Wednesday, April 24, 2013

An Awful Week for Industrial Publishing

What an awful week for industrial publishing.

We may be witnessing an inflection point. The oft predicted drop in ebook prices is progressing. The final major US bookseller is on the ropes, mergers and closures are occuring monthly, and with their collusion having failed, the larger actors appear to be engaged in vicious battles over a shrinking pie. All the while, Amazon's Kindle continues to grow, and Kobo continues to innovate. These trends do not appear to be reversible. The entire media landscape is shifitng to digital content.

What does this mean?

It means a lot of good people are going to lose a lot of good jobs.

This concerns me because I need and love editors. This concerns me because I need and love designers. But it isn't time to start a martini fund. It is time to start taking fishing lessons. The trade winds' direction is obvious to anyone not hiding under a desk, but, fortunately, there is still plenty of time for folks within the industry to take action.

It would be nice if editors had their own Konrath. Someone to point out that where they are isn't where they have to be. But right now there's not anyone like that, so here is about the only advice I can give you: Don't assume your job is protected. Events are moving far too rapidly. It's time to polish up your resume, take a class on business or two, and prepare to hang up your own shingle.

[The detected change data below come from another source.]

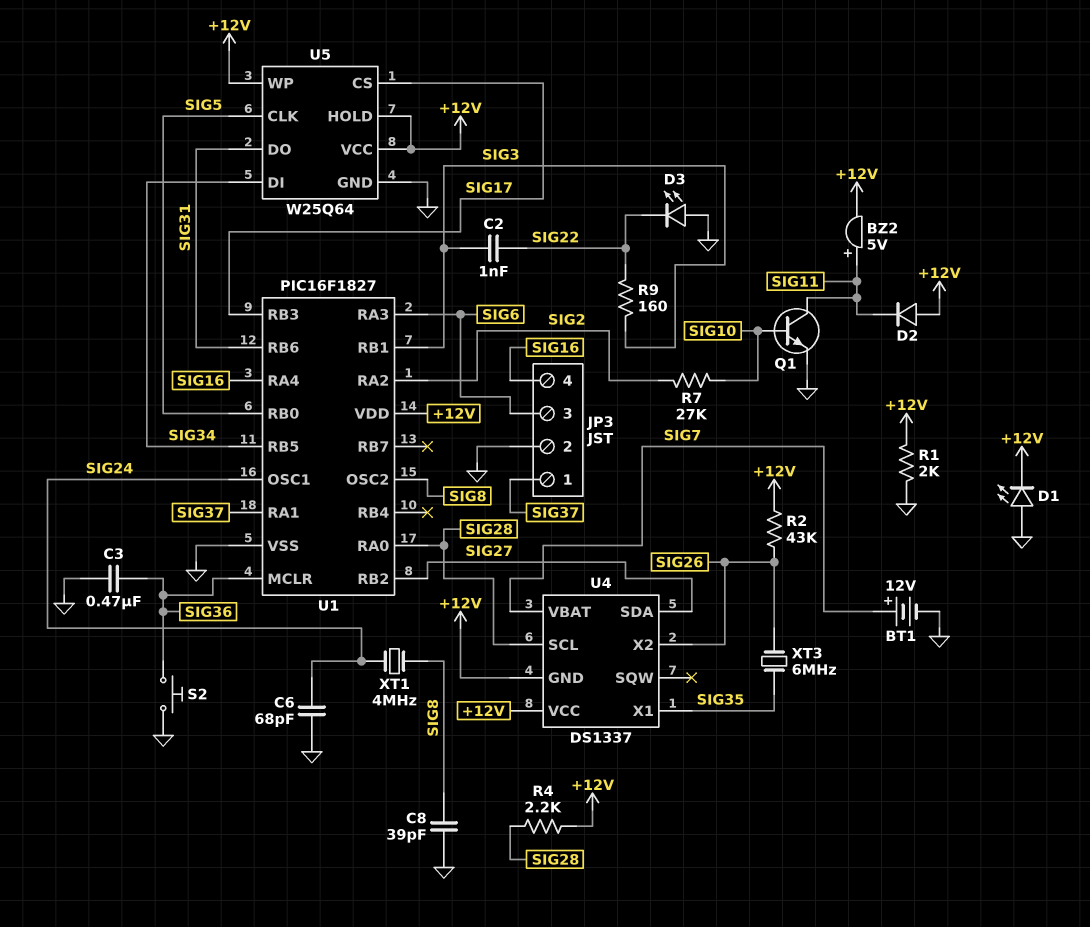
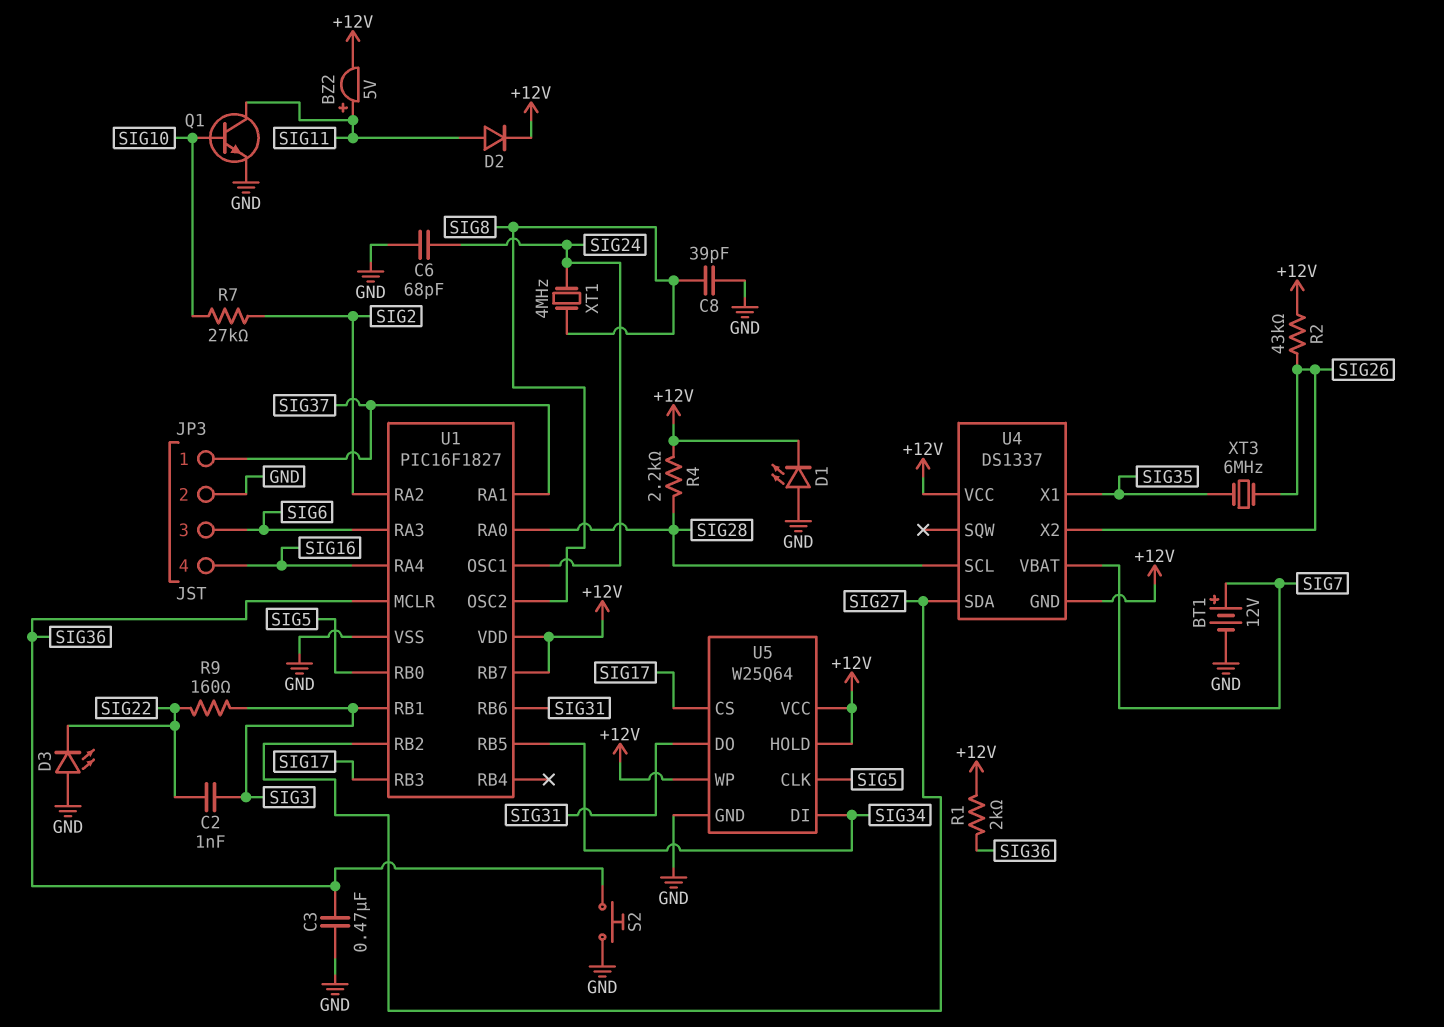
D2: diode (A +12V, K SIG11) -> diode (A SIG11, K +12V)
R1: 2k (+12V, GND) -> 2k (+12V, SIG36)
U1 pin RB7: none -> +12V

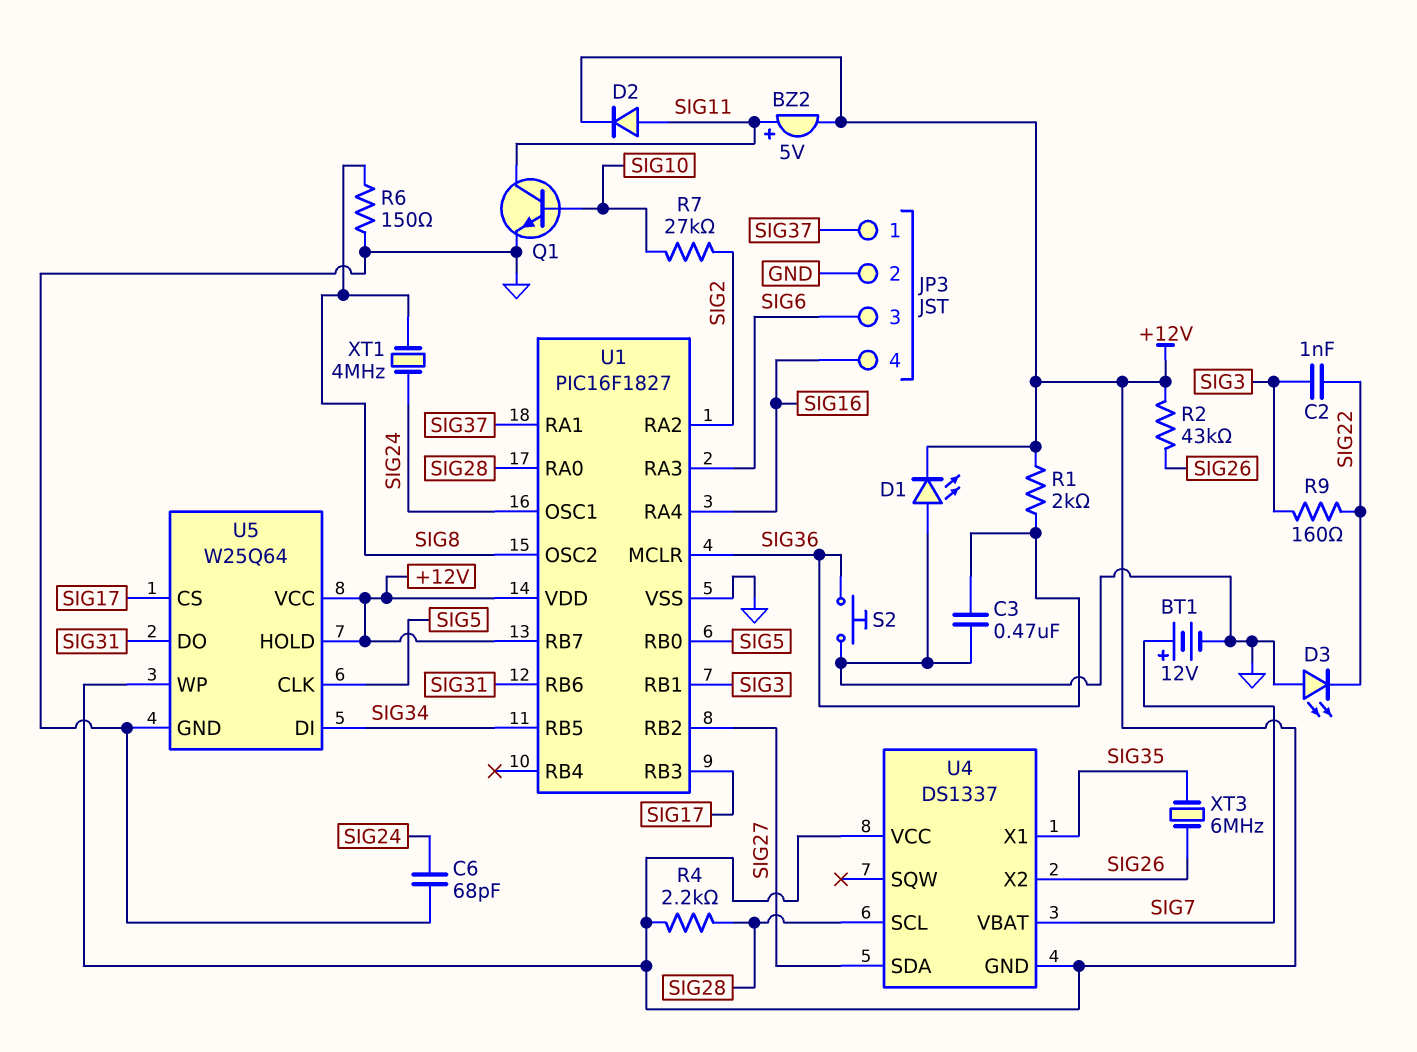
C8: 39pF (GND, SIG8) -> none
R6: none -> 150 (GND, SIG8)

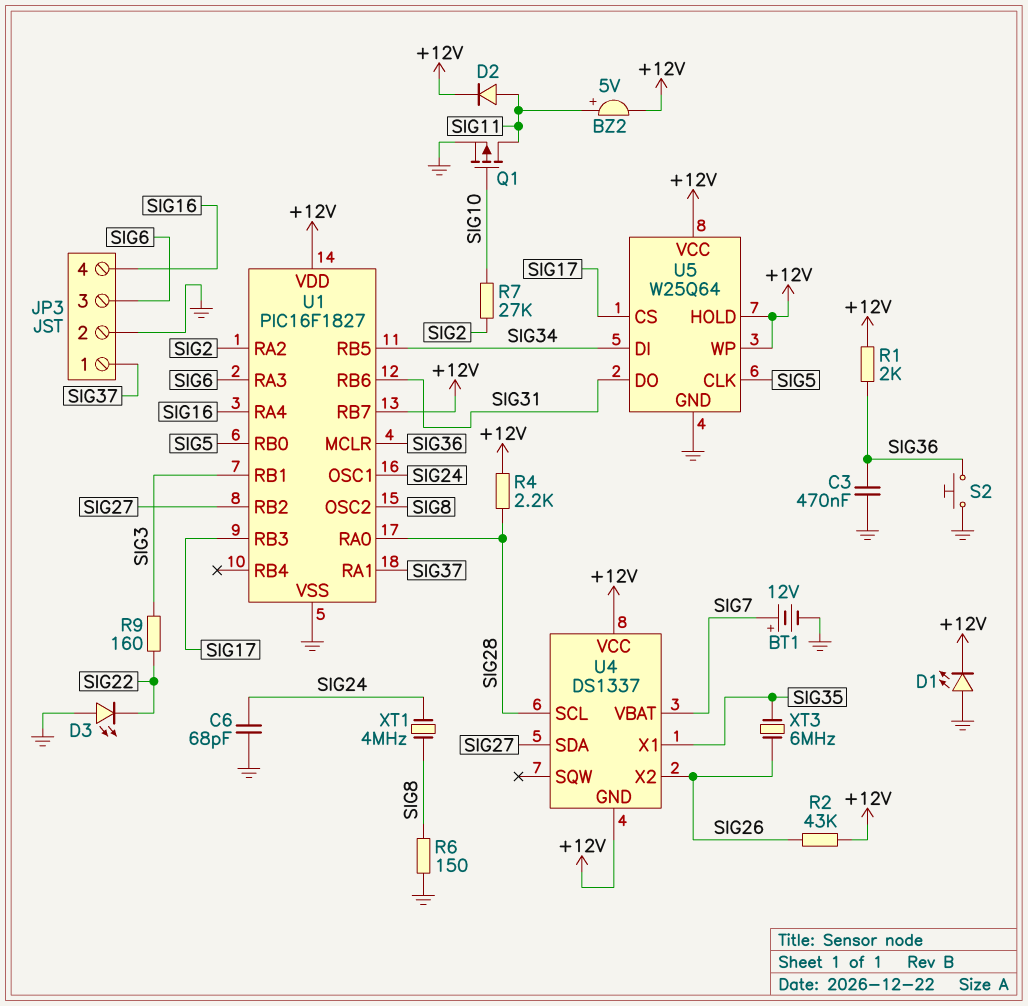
C2: 1nF (SIG3, SIG22) -> none
Q1: NPN (B SIG10, C SIG11, E GND) -> PMOS (G SIG10, D SIG11, S GND)

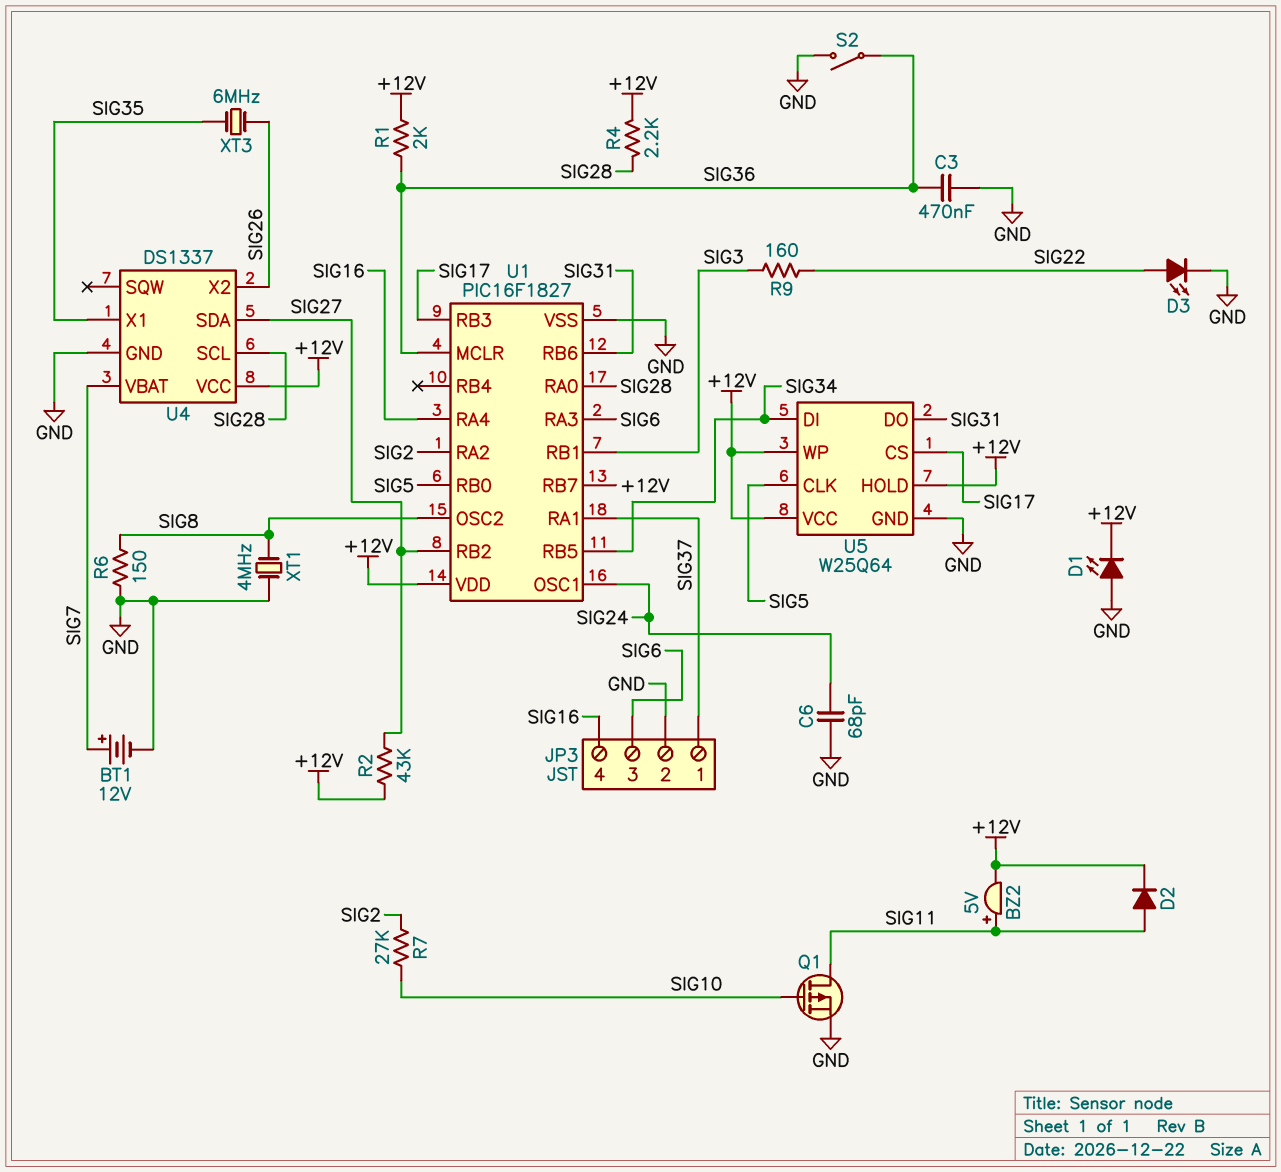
D3: LED (A GND, K SIG22) -> LED (A SIG22, K GND)
R2: 43k (+12V, SIG26) -> 43k (+12V, SIG27)
S2: button (GND, SIG36) -> switch (GND, SIG36)
U4 pin GND: +12V -> GND
XT1: 4MHz (SIG8, SIG24) -> 4MHz (GND, SIG8)

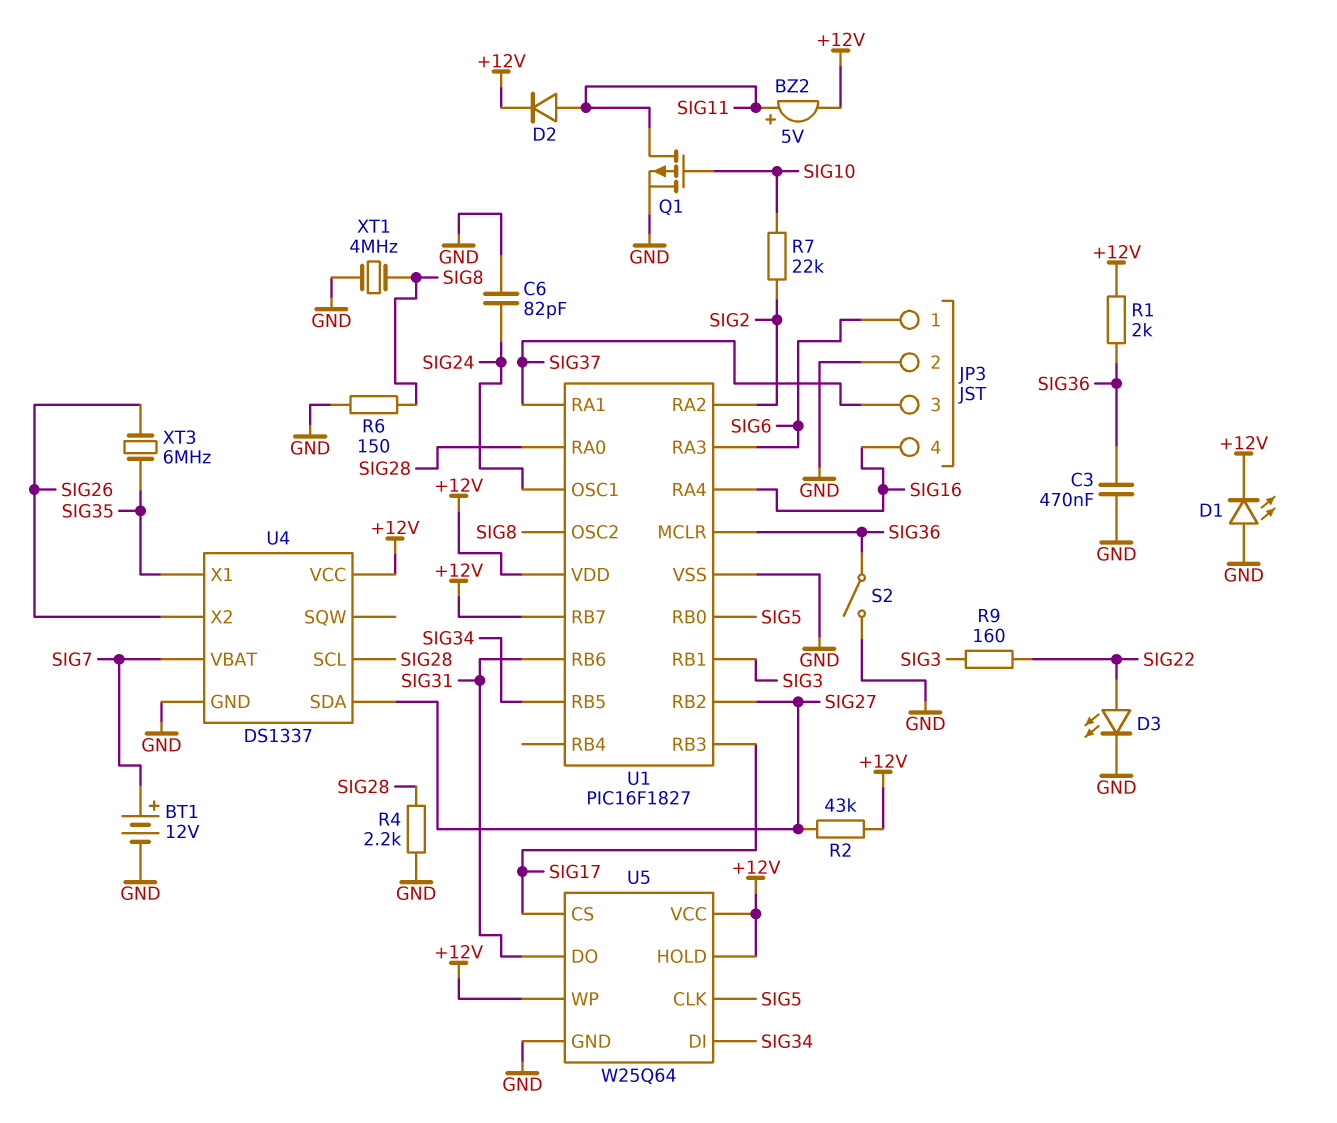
C6: 68pF (GND, SIG24) -> 82pF (GND, SIG24)
JP3 pin 1: SIG37 -> SIG6
JP3 pin 3: SIG6 -> SIG37
R4: 2.2k (+12V, SIG28) -> 2.2k (GND, SIG28)
R7: 27k (SIG2, SIG10) -> 22k (SIG2, SIG10)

There are already examples that you can follow. Red Adept is a shining beacon of what a small publishing house can be. They don't have expensive New York offices, they offer both a la carte and comprehensive services, and they have a waiting list a mile long. There are going to be plenty of opportunities out there, but folks are going to have to be nimble.

These are incredible times. Prepare to be faced with incredible decisions.


ETA (4/25): And the news just got worse. Mike Shatzkin reports on the findings of a friend who "owns a pretty substantial bookstore":

"To further underscore how slowly book inventory moves, another report they do shows that more than 80% of the titles in the store do not sell a single copy in any particular month. So it is no surprise that an analysis of books from a major publisher that promotes heavily showed that more than half the new titles they receive from that publisher don’t sell a single copy within a month of their arrival in the store, which would include the promotion around publication date!" [emphasis mine]

You read that correctly. An industry insider just said that despite their "curation," "expert touch," and "marketing savvy," half the books a certain large publisher is placing on store's shelves are never getting into the hands of readers. What on earth are these authors handing over lifetime rights for, then?

I'm stunned by this last one. I'm struggling to understand how it could be sustainable.